At the NAWG meeting, the N.D. Grain Growers brought a resolution to allow a 10 percent buy-up for prevented plant insurance provisions. Previously, the Risk Management Agency allowed this 10 percent buy-up that would help pay expenses if the crop was damaged by heavy rains leading to falling numbers.

Currently, the RMA allows only a 5 percent buy-up.

“A lot of people in North Dakota were using it, and they took it off, just because they thought they would save some money; but we used prevented planting as risk protection,” said Mertz. “It is just an option that used to be there, and they took it away, and we’re trying to get it back.”

As large rain events become more common, other states are seeing the value of the prevented planting insurance provision too, he said. Crop insurance has become the backbone of farming.

“In the prior Farm Bill, we gave up direct payments. We took a big hit and saved the country a lot of money. We understand that we have to have our fiscal house in order at the U.S. level too. We all have to give some, but we need a safety net to be strong enough to continue to farm,” he said.

The Administration’s FY 2019 budget calls for cuts to vital Farm Bill programs, including crop insurance, according to a news release from NAWG.

“The Administration’s proposed cuts to key Farm Bill programs are not only detrimental to wheat growers but all farmers across the country,” stated NAWG President and Outlook, Montana farmer Gordon Stoner. “The Farm Bill provides crucial safety net programs that growers need to ensure a safe and abundant food supply. It also provides funding for important programs in conservation, research, and trade that help keep America’s wheat industry productive and competitive on a global scale.”

The FY2019 Budget would establish a $500,000 Adjusted Gross Income (AGI) limitation for crop insurance, commodity, and conservation program eligibility. The proposal also calls for a reduction to the average premium discount in the crop insurance programs, cutting $22.4 billion over 10 years. Further, the Budget caps underwriting gains for crop insurance companies at 12 percent which is $3 billion in cuts over 10 years.

“These cuts to the Farm Bill’s crop insurance programs are simply unacceptable,” continued Stoner. “These programs aren’t hand-outs, but rather they provide a risk management tool for growers who face unforeseeable disasters and allow them to farm another year. Further, the 12 percent cap on underwriting gains prevents crop insurance companies from being able to provide strong policies to growers.”

Another item that was addressed was trade, said Mertz.

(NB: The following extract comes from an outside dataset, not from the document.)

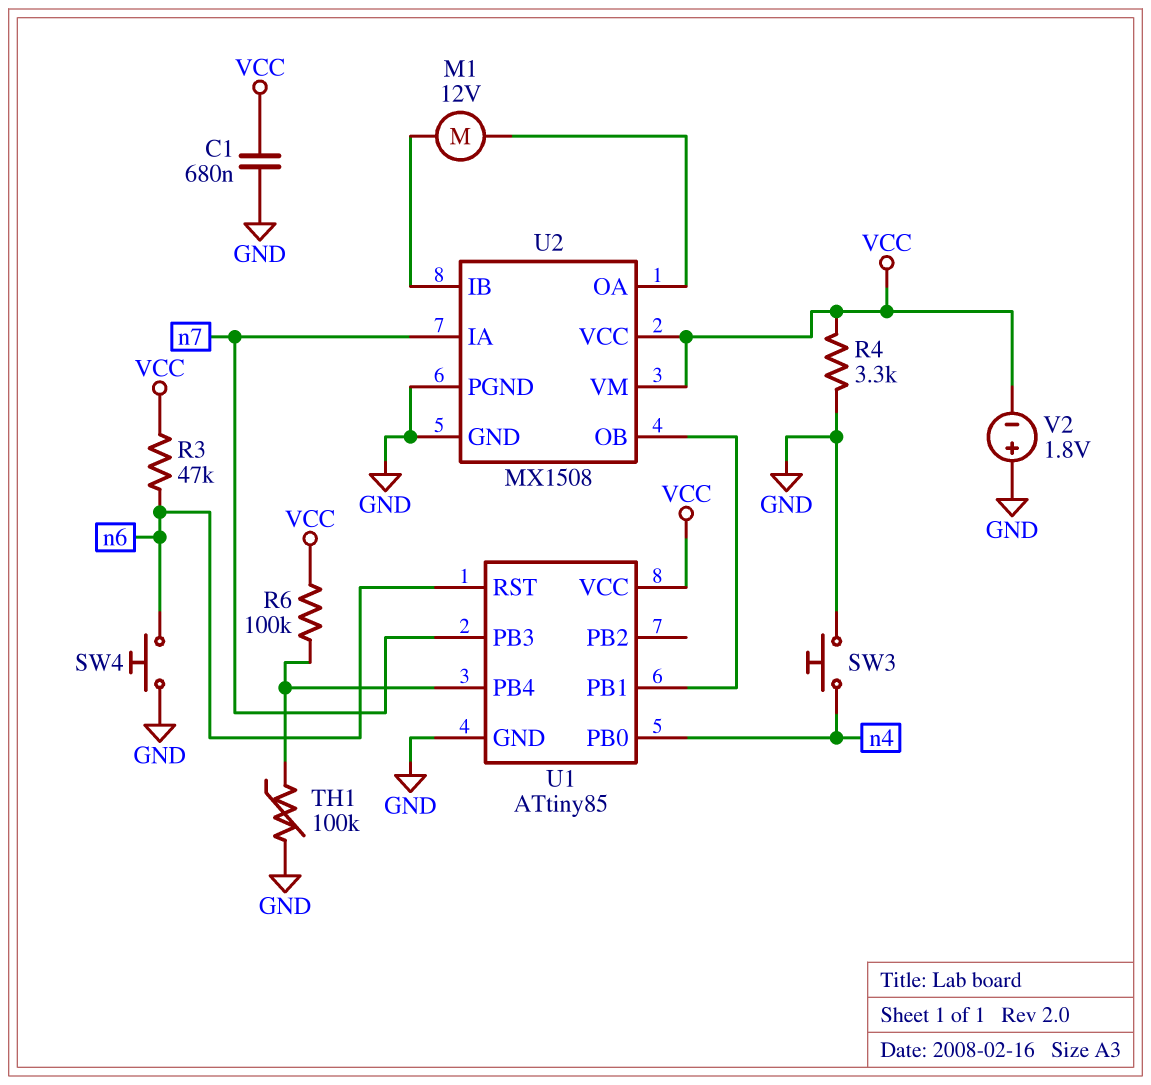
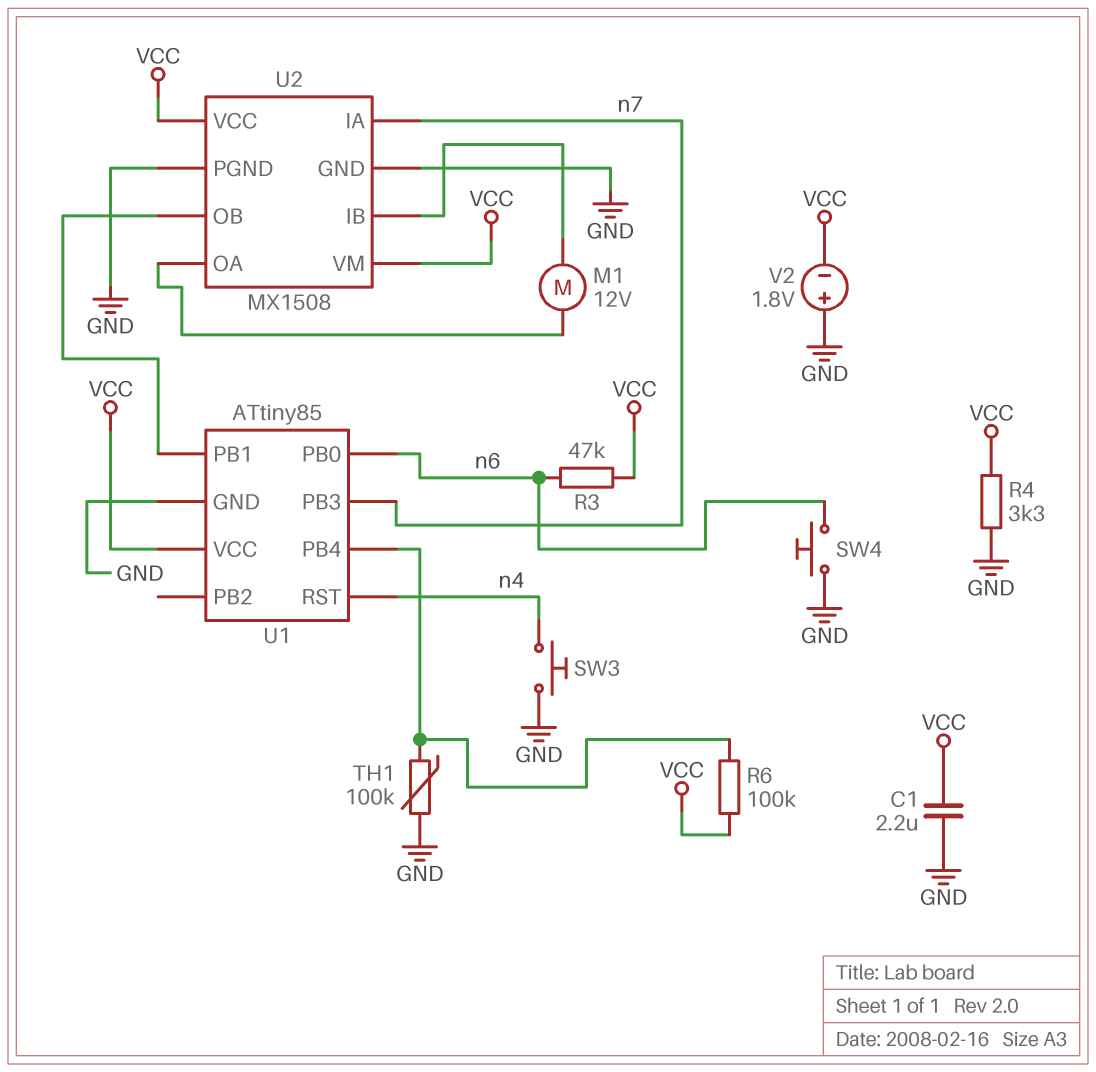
C1: 680nF (GND, VCC) -> 2.2uF (GND, VCC)
U1 pin PB0: n4 -> n6
U1 pin RST: n6 -> n4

NAWG is asking President Donald Trump to re-engage the United States in the Trans-Pacific Partnership. The board members also agreed that doing no harm to the North American Free Trade Agreement was desired.

NAWG also voted for a legislative fix to section 199A. The provision inadvertently grants farmers a larger tax deduction if they sell their commodities to cooperatives vs. independently-owned buyers. Commodity groups are working in unison to ask Congress to pass a solution to Section 199A that provides support for free market competition.

“Various people are working on a fix, and hopefully we can get this into the omnibus bill,” said Mertz.

The organization also supported a waiver for livestock haulers and truckers hauling grain regarding Electronic Logging Devices.

The number one priority remained the need for crop insurance, he said.

“We always knew crop insurance was important in North Dakota, but I think now at the national level they are realizing how important it is,” said Mertz.